On Friday the manager, Masoud Bajestani, a highly paid nuclear expert, was escorted off the nuclear site premises by two armed nuclear security guards. And similarly was escorted on and off the site on Saturday to pick up his personal belongings. Apparently, he was fired. For no stated reason.
Here’s where the apparent coverup seems to be at this time. TVA will say nothing about his dismissal except that another person was now in charge of the remaining work to complete the old Watts Bar 2 reactor. With the reputation of being a hothead, Bajestani apparently threw things around his office using obscene language and one report says he was in a fight.
Most disturbing was testimony given at his divorce suit appeal last August where he admitted fraudulently receiving a large sum of money from TVA for “hardship” reasons. Part of that money it seems, some $600,000 of it, was illegally sent to his brother in Iran for “investment” purposes through a Canadian bank. The whereabouts of that money sent to Iran is unknown according to his testimony.
Also there are reports that his father works on large construction projects in Iran similar to Bajestiani’s work in America.
Now maybe Homeland Security already has its eye on Bajestiani for obvious reasons, or the Nuclear Regulatory Commission, the SEC, CIA or the FBI. He certainly appears to be a risk to the TVA and his nuclear work there.
The sound of TVA’s silence has been deafening, again putting itself in an untenable position similar to the attempted coverup of the Kingston disaster.
In the aftermath of Kingston, CEO Kilgore said a reorganization of the TVA was needed to prevent similar problems.
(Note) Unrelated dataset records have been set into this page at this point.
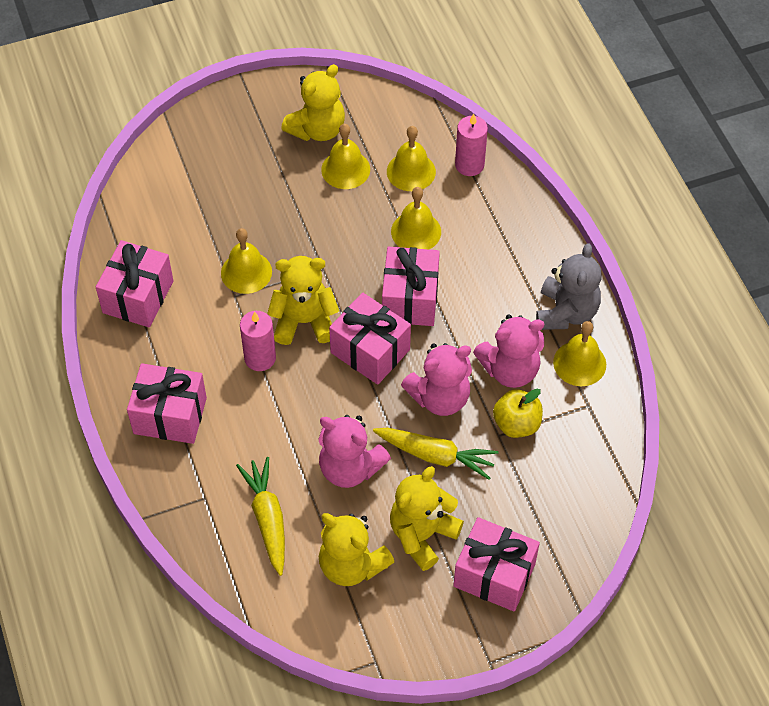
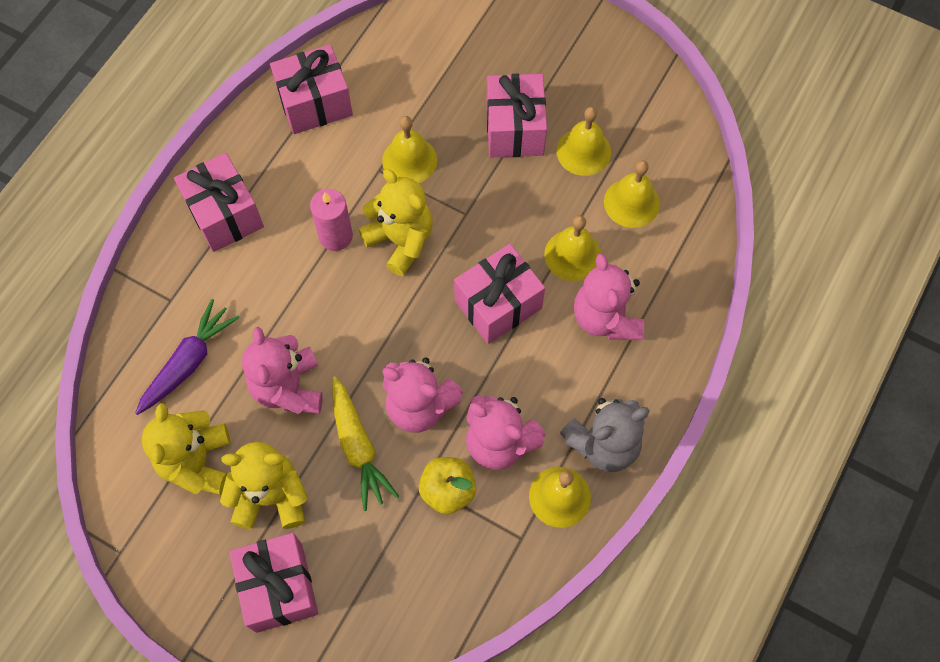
camera: 50 degrees right, 10 degrees up
(267, 519) = (188, 362): yellow carrot -> purple carrot
(317, 129) = (603, 98): yellow teddy bear -> none
(370, 351) = (417, 314): pink gift -> pink gift (515, 129)
(469, 165) = (685, 243): pink candle -> none
(479, 246) = (606, 318): none -> pink teddy bear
Well, that massive staff reorganization is now complete with many reporting layers between actual events and the CEO. To hold himself harmless, he can try to say, “Look, I’m not to blame”. Nothing, of course, could be further from the truth. If a twig is bent on the Tennessee River causing damage, it is the CEO who is responsible ultimately regardless of the numbers of reporting layers.
TVA’s style is reactive and it immediately circles the wagons as in its many silos still in operation.
Here are some questions the TVA needs to answer:
• Was this a source of a national security breach?
• Was there a failure on TVA’s part to recognize the fraud of Bajestiani’s request to withdraw a large sum of money from the TVA for “hardship” reasons when there were none?
• Was TVA aware of the statements and implications in Bajestani’s divorce proceedings that shed a very bad light on the TVA and which should have precipitated formal action by TVA?
• When (or if) there was a security clearance on Bajestiani?
• It’s the “what did you know and when did you know it” about Bajestiani. Only TVA can answer that one.
• Has TVA reported this matter to the NRC, SEC, Homeland Security and the FBI for possible further investigation?
Because of the way TVA has mishandled this potential national security breach, does TVA put the American people at risk? I’ll answer that one, “yes”.